Why is arc length not in the formula for the volume of a solid of revolution?
One way to gain the intuition behind this is to look at what happens in 2 dimensions. Here, rather than surface area and volume, we look at arc length and area under the curve. When we want to find the area under the curve, we estimate using rectangles. This is sufficient to get the area in a limit; one way to see why this is so is that both the error and the estimate are 2-dimensional, and so we aren't missing any extra information.

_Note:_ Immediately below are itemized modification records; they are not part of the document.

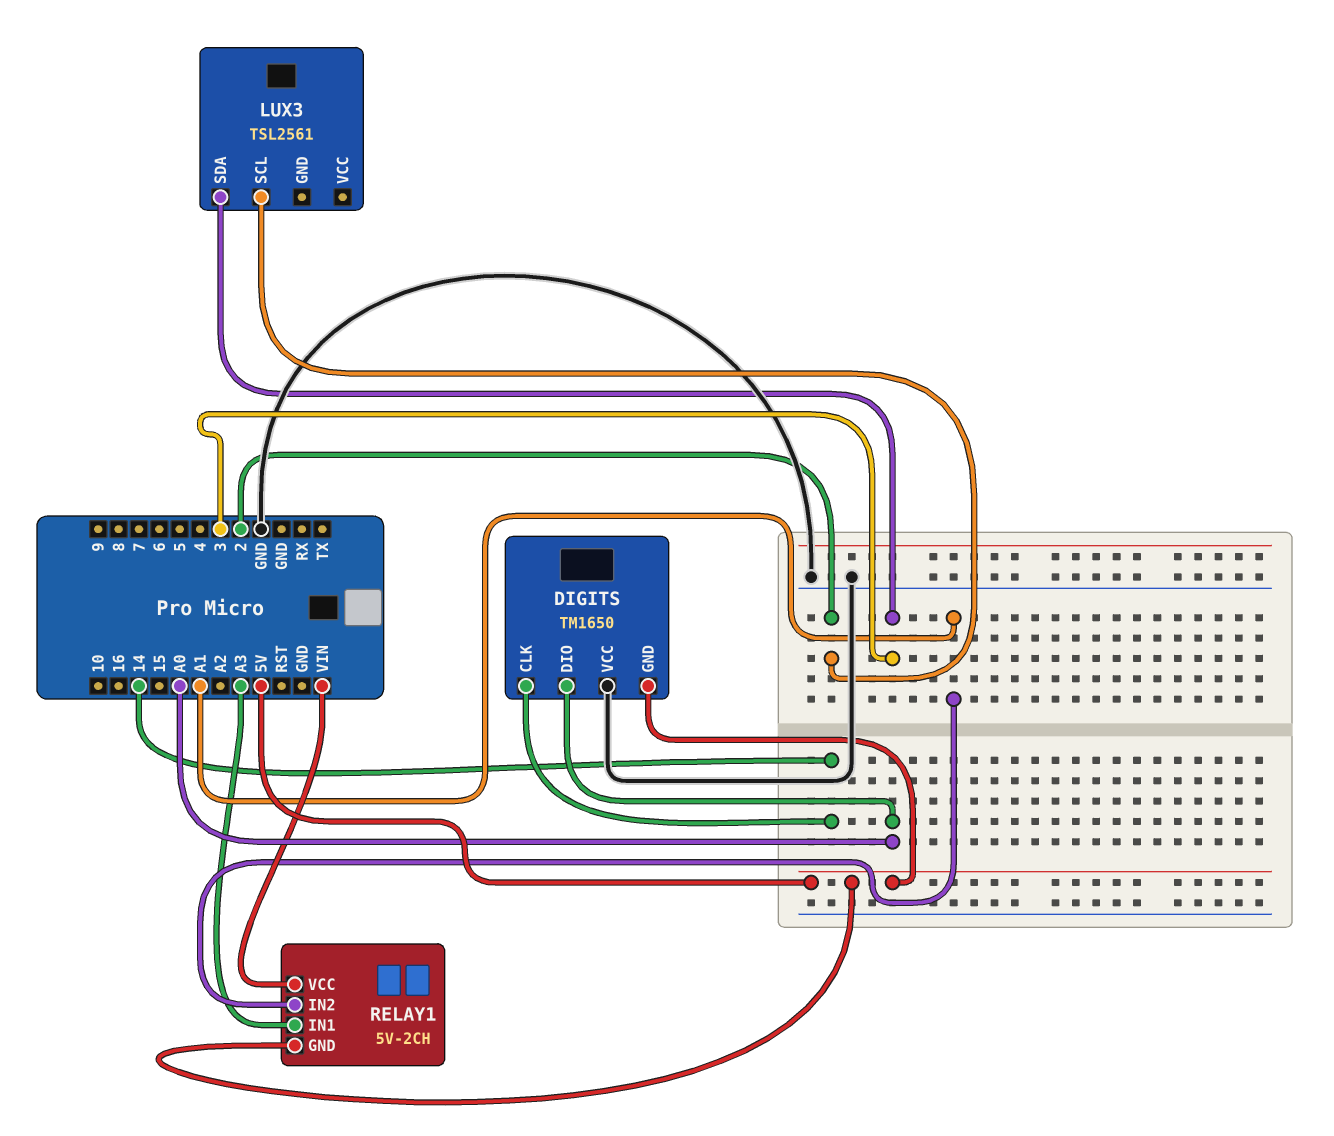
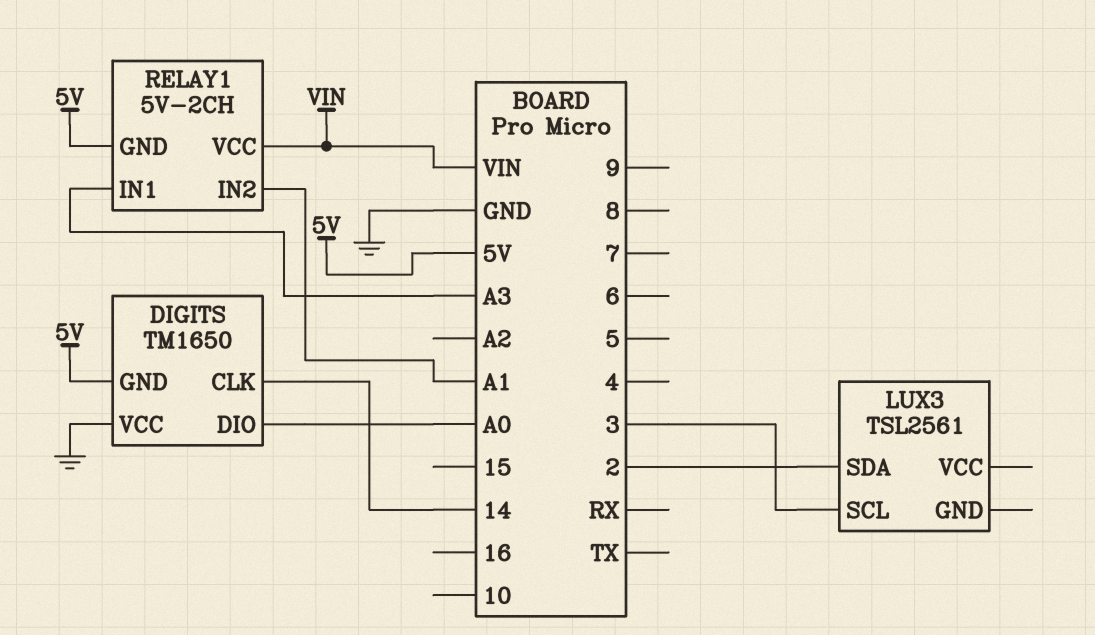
LUX3 pin SCL: 2 -> 3
LUX3 pin SDA: 3 -> 2

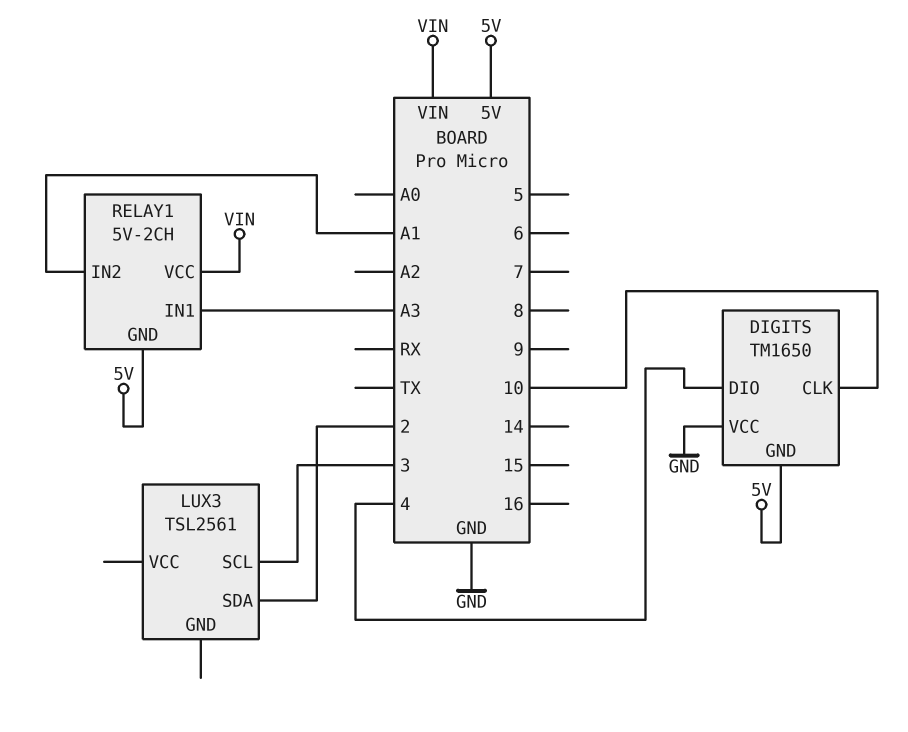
DIGITS pin CLK: 14 -> 10
DIGITS pin DIO: A0 -> 4

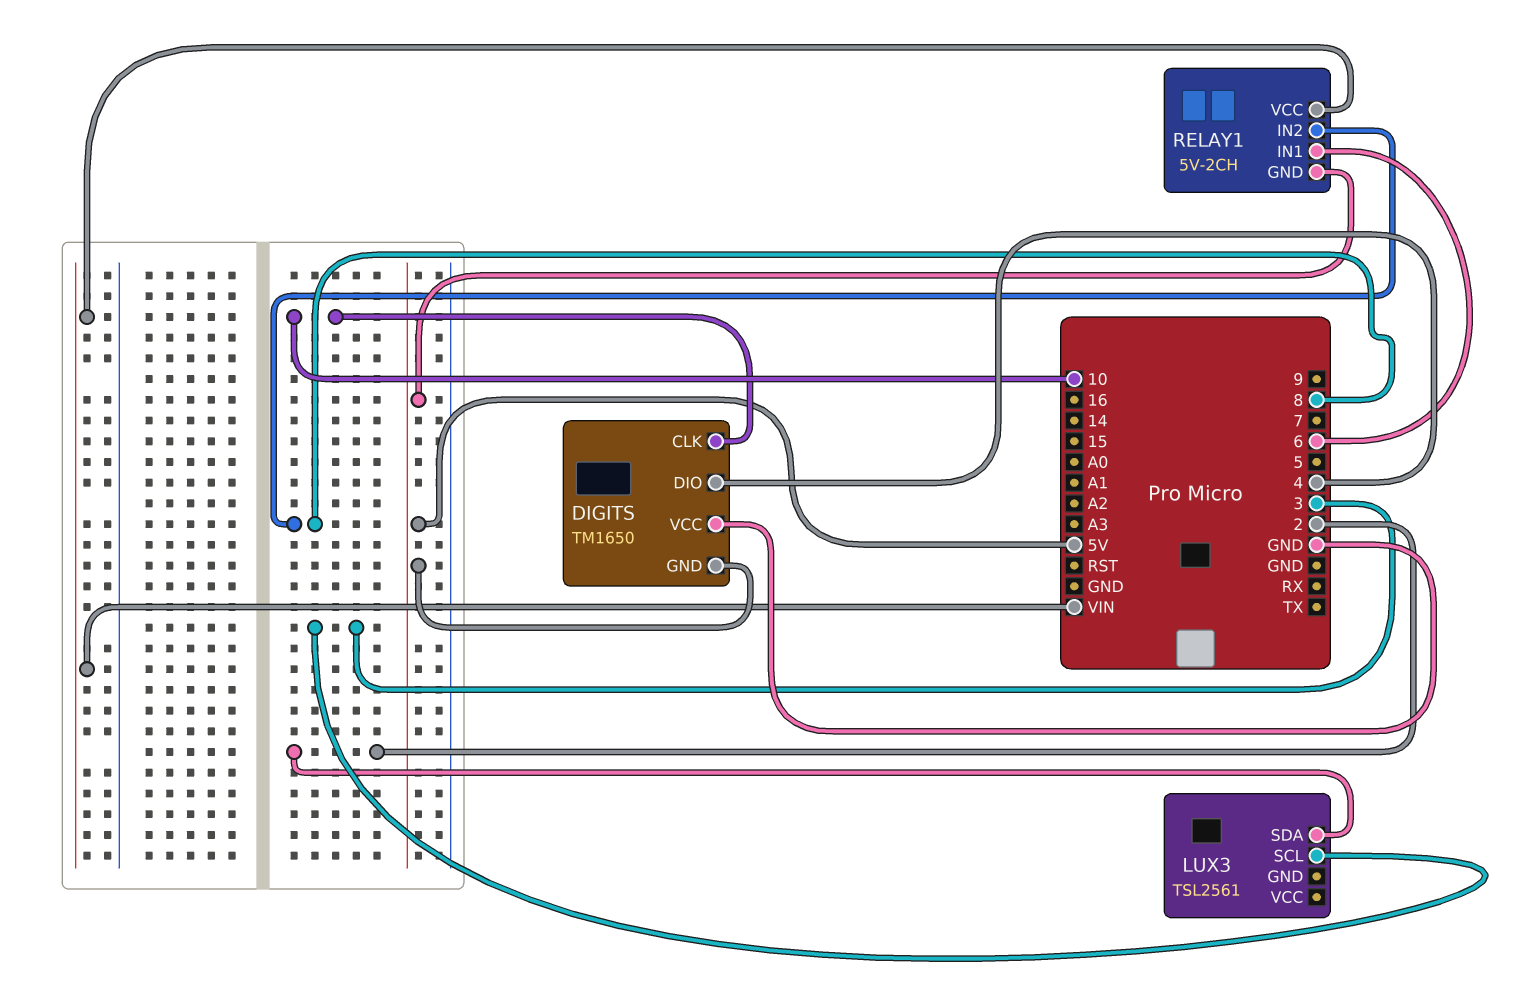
RELAY1 pin IN1: A3 -> 6
RELAY1 pin IN2: A1 -> 8

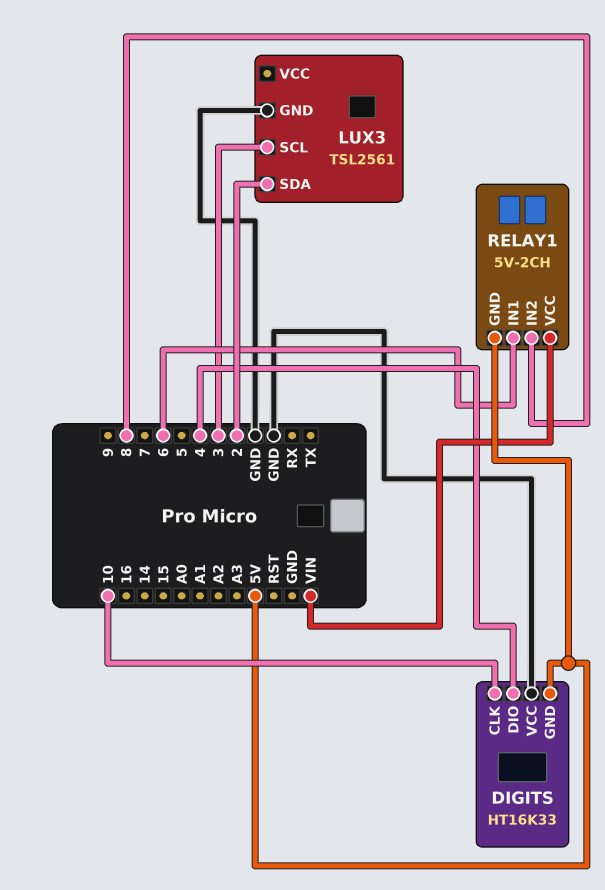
DIGITS: TM1650 -> HT16K33
LUX3 pin GND: none -> GND

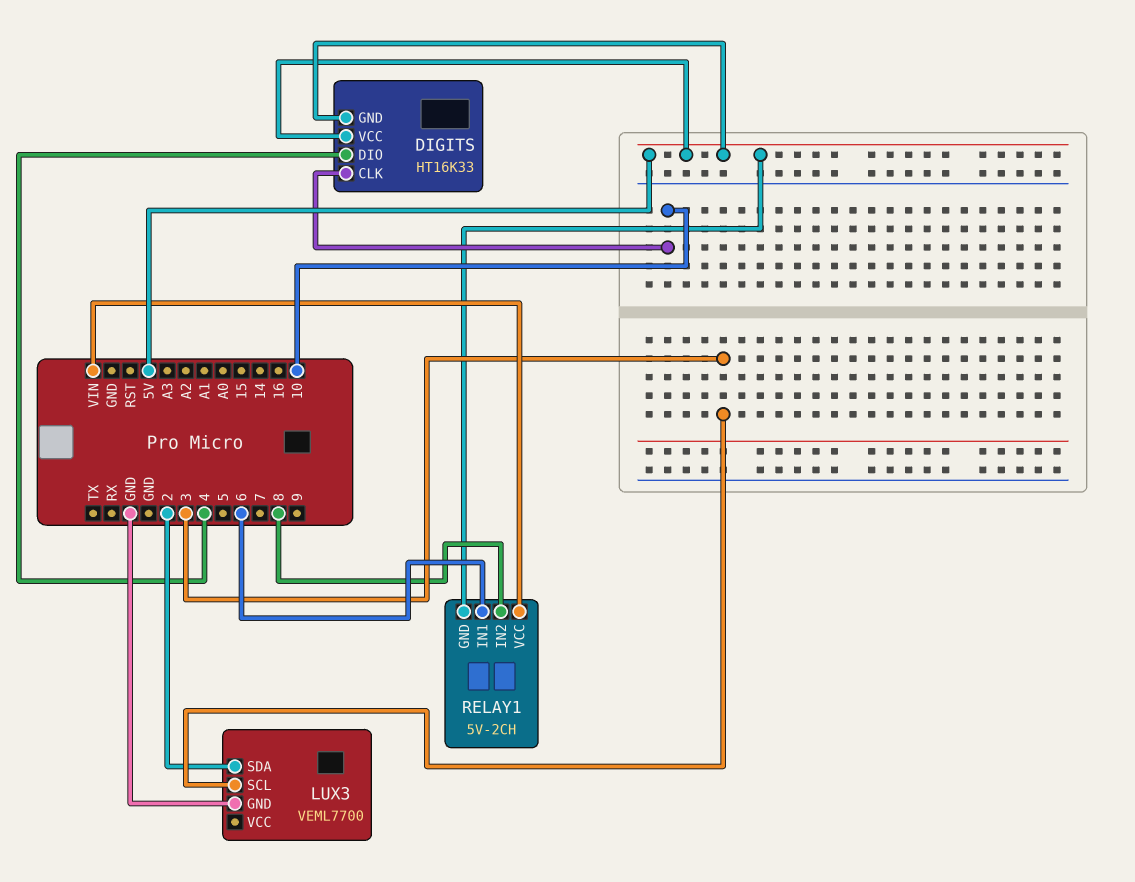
DIGITS pin VCC: GND -> 5V
LUX3: TSL2561 -> VEML7700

However, the analogous approach to approximating arc length is obviously bad: this would amount to approximating the curve by a sequence of constant steps (i.e. the top of the rectangles in a Riemann sum) and the length of this approximation is always just the length of the domain. Essentially, we are using a 1-dimensional approximation (i.e. only depending on $x$) for a 2-dimensional object (the curve), and so our approximation isn't taking into account the extra length coming from the other dimension. This is why the arc length is computed using a polygonal approximation by secants to the curve; this approximation incorporates both change in $x$ and change in $y$.
Why is this relevant to solids of revolution? Well, in essence, the volume and surface area formulae are obtained by simply rotating the corresponding 2-dimensional approximation rotated around an axis, and taking a limit. If it wouldn't work in 2 dimensions, it certainly won't work in 3 dimensions.